Perayaan Malam Nuzulul Qur’an: Jadikan sebagai Momentum Literasi Religius

Oleh A. Rusdiana, Guru Besar Manajemen Pendidikan UIN Sunan Gunung Djati Bandung

Sudah menjadi tradisi perayaan Nuzulul Qur’an digelar pada malam 17 Ramadan setiap tahunnya. Tahun ini, Nuzulul quran (17 Ramadan 1443 H) jatuh pada Senin malam, 18 April 2022 M. Menurut perhitungan Ru’yat Kementerian Agama RI. Lumrahnya di Indonesia, terdapat beragam acara yang dihelat untuk memperingati Nuzulul Quran seperti tumpengan, pengajian, istigasah, hingga khataman Al-Qur’an.

Ceramah-ceramah keagamaan hampir tiap acara di media televisi (TVRI secara khusus menggelar Nuzulul Qur’an. secara kenegaraan). Begitu pun yang selenggarakan memenuhi hampir semua masjid. Perayaan itu bertujuan untuk memperingati turunnya wahyu Al-Quran pertama kali pada Nabi Muhammad SAW. Terkadang pengisi ceramah malam Nuzulul Qur’an di suatu masjid menjadi daya tarik tersendiri agar jemaah dapat terus hadir berjamaah salah tarawih atau salat subuh di masjid tertentu. Semua itu menercerminkan betapa Ramadhan pada umumnya tidak hanya menjadi suatu momen perjalanan dan pendidikan spiritual (rihlah atau madrasah ruhiah) seorang Muslim, tetapi juga momen pencarian pengetahuan keagamaan (rihlah ‘ilmiyah).
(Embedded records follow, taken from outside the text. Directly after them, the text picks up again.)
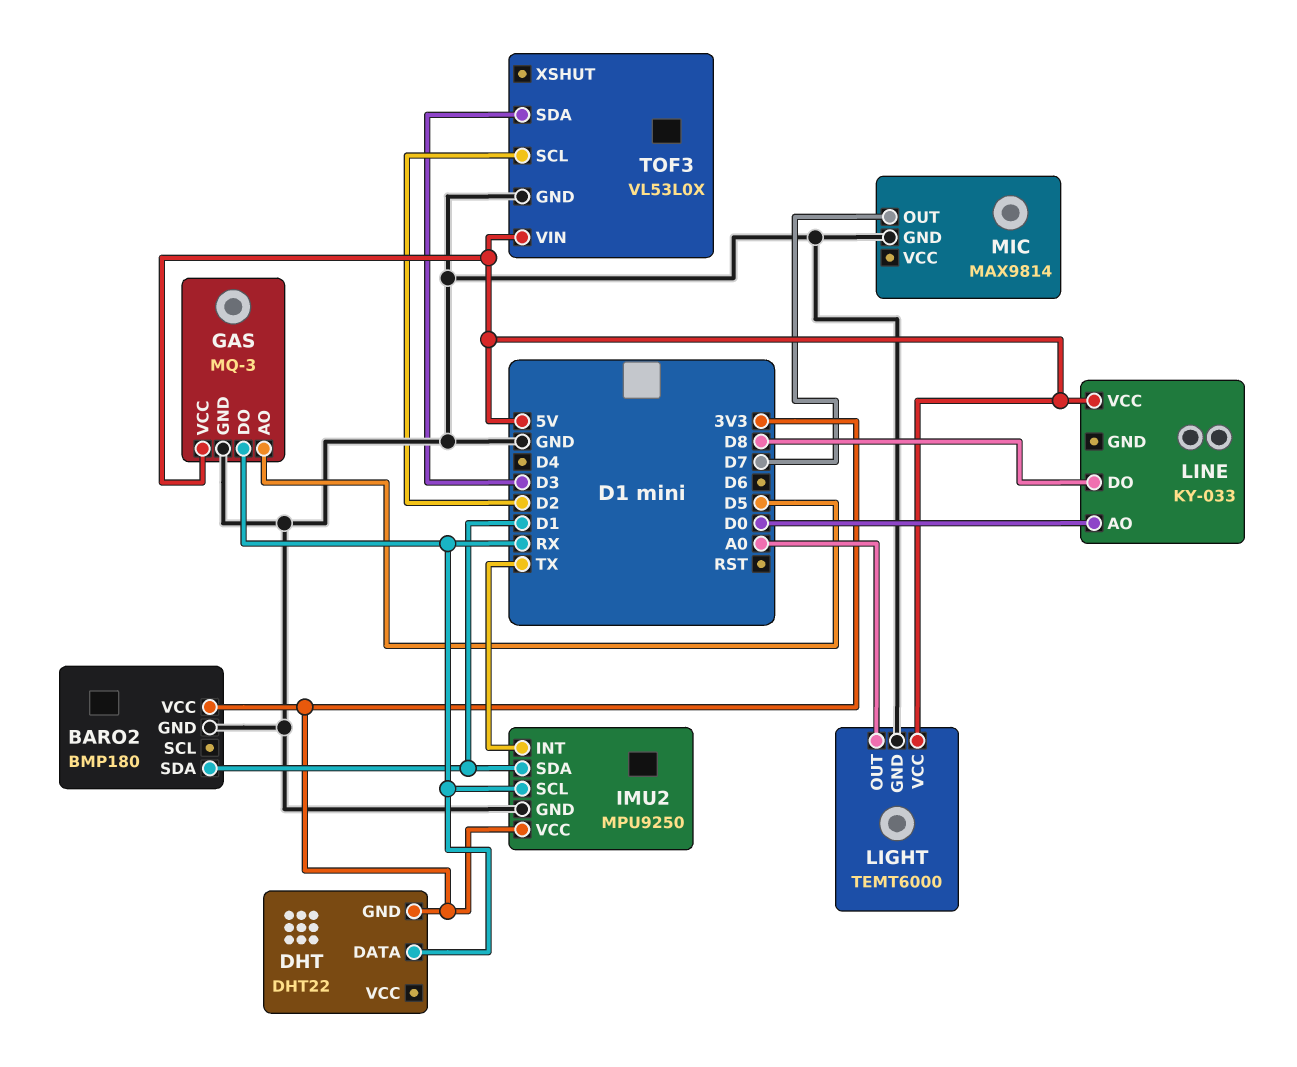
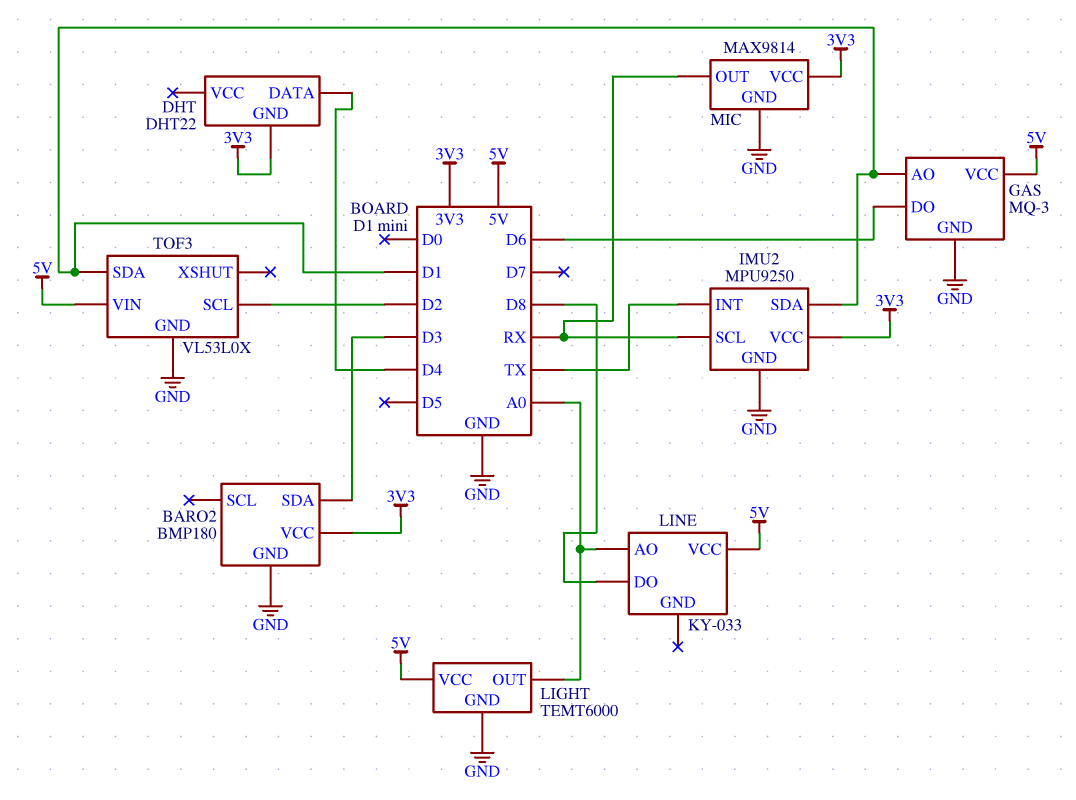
BARO2 pin SDA: D1 -> D3
DHT pin DATA: RX -> D4
GAS pin AO: D5 -> D1
GAS pin DO: RX -> D6
LINE pin AO: D0 -> A0
MIC pin OUT: D7 -> RX
MIC pin VCC: none -> 3V3
TOF3 pin SDA: D3 -> D1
Namun demikian, yang penting dicermati adalah; pertama; apakah akses pengetahuan keagamaan/religius tersebut dapat memberikan manfaat yang baik bagi kehidupan keagamaan dan sosial mereka? Kedua; perlu dipertanyakan pula apakah akses pengetahuan keagamaan/religius ini dapat meningkatkan kepada sebuah kualitas literasi agama seseorang?. Pertanyaan seperti ini penting dikemukakan sebab puasa Ramadhan tahun ini (1443H/2022H) diawali dengan peritiswa yang justru mengusik makna dan rasa keagamaan kita. Islam sebagai agama yang menjadi rahmat bagi seluruh alam dan manusia dibajak untuk kepentingan yang keji: membunuh. Nilai-nilai yang dijunjung tinggi dalam ajaran Islam seakan tertutup oleh perilaku-perilaku yang tidak mencerminkan nilai-nilai luhur tersebut. Pemahaman tentang agama justru menjadikan seseorang tidak literat dalam hal agama.

Pertama: Literasi agama bukan hanya dimaknai sebagai mengetahui sebuah ajaran agama tertentu. Bukan pula hanya mampu dapat membaca teks-teks keagamaan, baik sakral maupun profan tertentu. Sejatinya literasi agama bukan pula sekadar mengetahui atau memahami ritual-ritual dalam agama dan mengerti apa yang dikatakan kitab suci tentang agama atau kewajiban-kewajiban agama yang harus dijalankan.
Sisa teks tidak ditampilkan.